2015-01-28 Thread Johannes Erdfelt
On Wed, Jan 28, 2015, Mike Bayer mba...@redhat.com wrote:
 I can envision turning this driver into a total monster, adding
 C-speedups where needed but without getting in the way of async
 patching, adding new APIs for explicit async, and everything else.
 However, I’ve no idea what the developers have an appetite for.

This is great information. I appreciate the work on evaluating it.

Can I bring up the alternative of dropping eventlet and switching to
native threads?

We spend a lot of time working on the various incompatibilies between
eventlet and other libraries we use.

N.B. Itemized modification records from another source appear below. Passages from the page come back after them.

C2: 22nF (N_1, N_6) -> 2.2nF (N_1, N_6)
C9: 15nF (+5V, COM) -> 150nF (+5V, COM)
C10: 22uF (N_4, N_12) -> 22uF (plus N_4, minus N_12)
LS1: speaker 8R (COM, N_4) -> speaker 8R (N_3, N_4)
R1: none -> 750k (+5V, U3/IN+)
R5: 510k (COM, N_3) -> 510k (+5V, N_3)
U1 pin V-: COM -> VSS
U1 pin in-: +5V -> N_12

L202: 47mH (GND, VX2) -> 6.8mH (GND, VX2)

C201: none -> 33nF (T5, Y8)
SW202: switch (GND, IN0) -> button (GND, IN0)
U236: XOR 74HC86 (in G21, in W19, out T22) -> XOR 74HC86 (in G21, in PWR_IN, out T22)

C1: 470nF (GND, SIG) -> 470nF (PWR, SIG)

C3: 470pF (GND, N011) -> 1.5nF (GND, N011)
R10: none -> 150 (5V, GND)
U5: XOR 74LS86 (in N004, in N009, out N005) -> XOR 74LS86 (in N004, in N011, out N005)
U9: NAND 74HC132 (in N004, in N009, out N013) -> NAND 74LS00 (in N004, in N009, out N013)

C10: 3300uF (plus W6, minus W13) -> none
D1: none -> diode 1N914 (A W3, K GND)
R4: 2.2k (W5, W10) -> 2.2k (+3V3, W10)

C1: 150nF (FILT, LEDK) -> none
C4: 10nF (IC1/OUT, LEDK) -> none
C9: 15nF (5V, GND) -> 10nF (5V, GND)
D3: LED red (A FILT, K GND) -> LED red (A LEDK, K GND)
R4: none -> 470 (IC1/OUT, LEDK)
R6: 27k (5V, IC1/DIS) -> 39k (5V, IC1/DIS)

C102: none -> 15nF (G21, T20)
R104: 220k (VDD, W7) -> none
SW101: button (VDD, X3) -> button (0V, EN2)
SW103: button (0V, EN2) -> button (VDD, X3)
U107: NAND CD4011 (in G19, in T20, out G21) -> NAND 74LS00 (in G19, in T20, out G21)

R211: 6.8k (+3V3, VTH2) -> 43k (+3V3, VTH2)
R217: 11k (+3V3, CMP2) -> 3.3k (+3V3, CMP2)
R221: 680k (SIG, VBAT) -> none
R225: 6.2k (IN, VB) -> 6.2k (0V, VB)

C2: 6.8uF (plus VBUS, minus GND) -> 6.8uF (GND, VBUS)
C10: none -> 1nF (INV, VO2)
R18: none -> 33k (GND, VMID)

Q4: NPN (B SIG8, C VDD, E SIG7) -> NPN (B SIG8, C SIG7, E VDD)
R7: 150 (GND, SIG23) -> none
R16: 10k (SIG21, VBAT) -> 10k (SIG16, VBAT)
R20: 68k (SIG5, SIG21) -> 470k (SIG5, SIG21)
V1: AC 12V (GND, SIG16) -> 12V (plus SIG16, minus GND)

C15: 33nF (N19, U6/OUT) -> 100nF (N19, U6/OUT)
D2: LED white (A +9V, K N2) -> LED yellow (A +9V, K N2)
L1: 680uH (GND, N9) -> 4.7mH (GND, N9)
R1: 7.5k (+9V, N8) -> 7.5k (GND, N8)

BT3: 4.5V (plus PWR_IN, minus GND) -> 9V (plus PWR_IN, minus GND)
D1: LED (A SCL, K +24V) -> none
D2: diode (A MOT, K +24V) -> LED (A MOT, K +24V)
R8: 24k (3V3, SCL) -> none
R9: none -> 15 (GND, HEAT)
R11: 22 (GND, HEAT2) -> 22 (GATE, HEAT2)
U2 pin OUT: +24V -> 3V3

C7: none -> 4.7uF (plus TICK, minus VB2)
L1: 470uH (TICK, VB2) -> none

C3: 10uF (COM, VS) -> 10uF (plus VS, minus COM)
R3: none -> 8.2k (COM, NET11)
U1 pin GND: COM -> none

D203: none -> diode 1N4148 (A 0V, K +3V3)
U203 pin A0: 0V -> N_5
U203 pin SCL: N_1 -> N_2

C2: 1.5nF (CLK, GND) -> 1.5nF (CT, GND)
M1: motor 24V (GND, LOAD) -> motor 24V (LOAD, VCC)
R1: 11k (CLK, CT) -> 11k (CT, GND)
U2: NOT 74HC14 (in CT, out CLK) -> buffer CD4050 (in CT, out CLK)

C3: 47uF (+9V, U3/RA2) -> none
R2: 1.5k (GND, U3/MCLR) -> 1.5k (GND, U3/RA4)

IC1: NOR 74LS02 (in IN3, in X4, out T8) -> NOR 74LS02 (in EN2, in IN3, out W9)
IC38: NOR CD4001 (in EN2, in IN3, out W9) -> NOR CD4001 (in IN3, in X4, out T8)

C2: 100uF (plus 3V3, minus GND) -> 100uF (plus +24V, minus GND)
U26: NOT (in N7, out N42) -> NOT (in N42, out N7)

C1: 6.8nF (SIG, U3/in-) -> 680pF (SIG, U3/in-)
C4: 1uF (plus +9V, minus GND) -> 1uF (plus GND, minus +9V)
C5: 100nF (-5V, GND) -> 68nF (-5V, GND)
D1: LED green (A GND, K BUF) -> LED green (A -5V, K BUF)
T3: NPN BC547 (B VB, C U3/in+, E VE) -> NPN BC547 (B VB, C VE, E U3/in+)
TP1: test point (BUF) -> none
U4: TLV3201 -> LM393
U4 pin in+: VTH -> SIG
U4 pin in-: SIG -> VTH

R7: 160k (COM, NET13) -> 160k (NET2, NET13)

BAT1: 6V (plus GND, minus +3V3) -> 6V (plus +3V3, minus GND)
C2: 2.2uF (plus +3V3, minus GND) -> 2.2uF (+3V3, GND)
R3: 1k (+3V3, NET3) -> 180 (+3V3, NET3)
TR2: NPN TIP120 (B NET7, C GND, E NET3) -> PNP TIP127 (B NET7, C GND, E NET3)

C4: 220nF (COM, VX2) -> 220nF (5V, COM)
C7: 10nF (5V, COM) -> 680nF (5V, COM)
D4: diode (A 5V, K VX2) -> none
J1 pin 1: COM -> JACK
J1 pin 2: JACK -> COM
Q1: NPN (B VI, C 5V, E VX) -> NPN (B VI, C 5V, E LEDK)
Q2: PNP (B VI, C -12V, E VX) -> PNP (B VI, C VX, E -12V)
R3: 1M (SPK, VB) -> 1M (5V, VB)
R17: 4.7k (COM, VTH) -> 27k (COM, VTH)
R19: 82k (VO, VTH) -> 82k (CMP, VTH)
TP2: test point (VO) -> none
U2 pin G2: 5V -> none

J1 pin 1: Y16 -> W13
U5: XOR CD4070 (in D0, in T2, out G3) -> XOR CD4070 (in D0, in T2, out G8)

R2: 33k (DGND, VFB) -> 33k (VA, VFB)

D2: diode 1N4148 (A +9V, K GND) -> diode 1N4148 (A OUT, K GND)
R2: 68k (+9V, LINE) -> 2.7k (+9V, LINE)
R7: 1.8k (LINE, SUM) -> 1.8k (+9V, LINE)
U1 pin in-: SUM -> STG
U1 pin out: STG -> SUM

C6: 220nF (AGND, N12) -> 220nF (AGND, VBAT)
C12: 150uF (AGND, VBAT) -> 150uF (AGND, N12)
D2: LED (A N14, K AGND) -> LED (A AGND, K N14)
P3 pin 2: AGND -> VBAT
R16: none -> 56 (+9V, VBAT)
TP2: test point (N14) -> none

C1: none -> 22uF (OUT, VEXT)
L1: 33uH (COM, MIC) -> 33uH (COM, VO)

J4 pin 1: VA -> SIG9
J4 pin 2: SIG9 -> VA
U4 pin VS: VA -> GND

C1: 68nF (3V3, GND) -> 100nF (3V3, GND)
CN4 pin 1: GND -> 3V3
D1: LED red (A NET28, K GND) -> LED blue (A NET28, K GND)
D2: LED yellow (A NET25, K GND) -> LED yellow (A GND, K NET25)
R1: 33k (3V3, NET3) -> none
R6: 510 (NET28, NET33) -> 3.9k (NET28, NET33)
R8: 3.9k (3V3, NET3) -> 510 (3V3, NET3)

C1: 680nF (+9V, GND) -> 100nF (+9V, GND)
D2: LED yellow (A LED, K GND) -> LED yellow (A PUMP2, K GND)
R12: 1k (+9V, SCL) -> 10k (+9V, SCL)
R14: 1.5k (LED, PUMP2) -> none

It also restricts us by making it
difficult to use an entire class of python modules (that use C
extensions for performance, etc).

I personally have spent more time than I wish to admit fixing bugs in
eventlet and troubleshooting problems we've had.

And it's never been clear to me why we *need* to use eventlet or
green threads in general.

Our modern Nova appears to only be weakly tied to eventlet and greenlet.
I think we would spend less time replacing eventlet with native threads
than we'll spend in the future trying to fit our code and dependencies
into the eventlet shaped hole we currently have.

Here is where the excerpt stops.